Atualmente, ela está presente em todo o território nacional e, nos últimos 15 anos, 45.028 trabalhadores foram resgatados das condições de trabalho escravo em todo o país. A população afetada é, em geral, composta por homens, jovens, solteiros, mestiços, com baixa escolaridade, atuando em setores da agricultura, construção civil, pecuária e indústria da moda, seja no campo ou nas grandes cidades.

Os impactos na saúde dos trabalhadores alcançam repercussões significativas que atingem também os seus arranjos familiares.

Chamam a atenção os estudos clássicos sobre a constituição da escravidão, que demonstram como a quebra dos vínculos familiares era largamente utilizada segundo estratégia de submissão e escravização de trabalhadores.

Fica claro nos discursos o quanto as condições da escravidão contemporânea são degradantes. Os trabalhadores são expostos à restrição da liberdade de ir e vir e experienciam aprisionamento por dívida, más condições de nutrição, alojamento e execução de atividades, quase sempre em jornadas exaustivas.

Enquanto vigente o neoliberalismo, o homem não conseguirá vencer a escravidão, em  seus amplos espectros.

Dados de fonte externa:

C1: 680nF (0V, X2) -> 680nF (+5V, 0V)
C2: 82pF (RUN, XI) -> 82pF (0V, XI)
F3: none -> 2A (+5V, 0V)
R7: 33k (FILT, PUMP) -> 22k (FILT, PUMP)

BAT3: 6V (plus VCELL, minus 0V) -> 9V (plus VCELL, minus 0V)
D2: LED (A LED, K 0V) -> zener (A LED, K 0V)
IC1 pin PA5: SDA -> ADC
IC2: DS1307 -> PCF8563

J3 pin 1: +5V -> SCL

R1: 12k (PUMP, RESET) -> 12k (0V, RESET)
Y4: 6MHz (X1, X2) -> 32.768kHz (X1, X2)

As repercussões do trabalho escravo, conquanto, não se circunscrevem somente neste plano. O Espírito André Luiz relata o caso de uma senhorinha idosa que, ao ser acolhida no plano espiritual, reclamava em altos brados de uma situação ultrajante que fora submetida por muito tempo após a sua desencarnação. Após ser acolhida e indagada sobre os motivos de tal sofrimento, na sua compreensão, estivera no inferno sob o jugo de seres diabólicos que a mantiveram encarcerada por muito tempo. Afinal, ela dizia: “Fui, na Terra, uma mulher de bons costumes; fiz muita caridade, rezei incessantemente como sincera devota; uma boa religiosa”.

Na continuidade do seu enredo, a “generosa” mulher detalhou a forma que ela aplicava a disciplina nos seus escravos. Os feitores eram excessivamente escrupulosos. Não raro, no entanto, algumas vezes morria um no tronco para correção geral; outras vezes era obrigada a vender as mães cativas, separando-as dos filhos, por questões de harmonia doméstica. Às vezes, doía a consciência, mas fazia questão de realizar a confissão todos os meses para o padre Amâncio, que a visitava na fazenda, e depois da comunhão pensava estar livre dessas venais. Esclarecida pelos orientadores espirituais de que somos todos irmãos, demonstrando-a que servos e senhores são todos iguais perante o Pai, ela redarguiu e desfilou as suas impressões e as do padre Amâncio sobre os escravos.

            Kardec, no comentário da questão nº 829, de O Livro dos Espíritos, é claro ao afirmar que a escravidão é contra a lei da natureza, pois assemelha o homem ao bruto e o degrada moral e fisicamente.

            Ouça-se, por fim, o grito de revolta de Elza Soares, em sua canção A Carne:

 

Que vai de graça pro presídio

E para debaixo do plástico

E vai de graça pro subemprego

E pros hospitais psiquíatricos

A carne mais barata do mercado é a carne negra

Dizem por aí

A carne mais barata do mercado é a carne negra

 

Referências:

KARDEC, Allan. O livro dos espíritos. São Paulo: LAKE, 2000.

XAVIER, Francisco C. Nosso Lar. Brasília: FEB, 1992.

WILLIAMS, Eric. Capitalismo e escravidão. Rio de Janeiro: CEA, 1975.

 

SITE:

<https://scielosp.org/article/icse/2020.v24/e200004/>.

Comentários

  1. Precisamos falar mais desse assunto até entendermos que baixos salários, diminuição de direitos trabalhistas, pejotização e uberização são formas novas de exploração, uma escravização de outra maneira, mudando as coisas para continuarem as mesmas.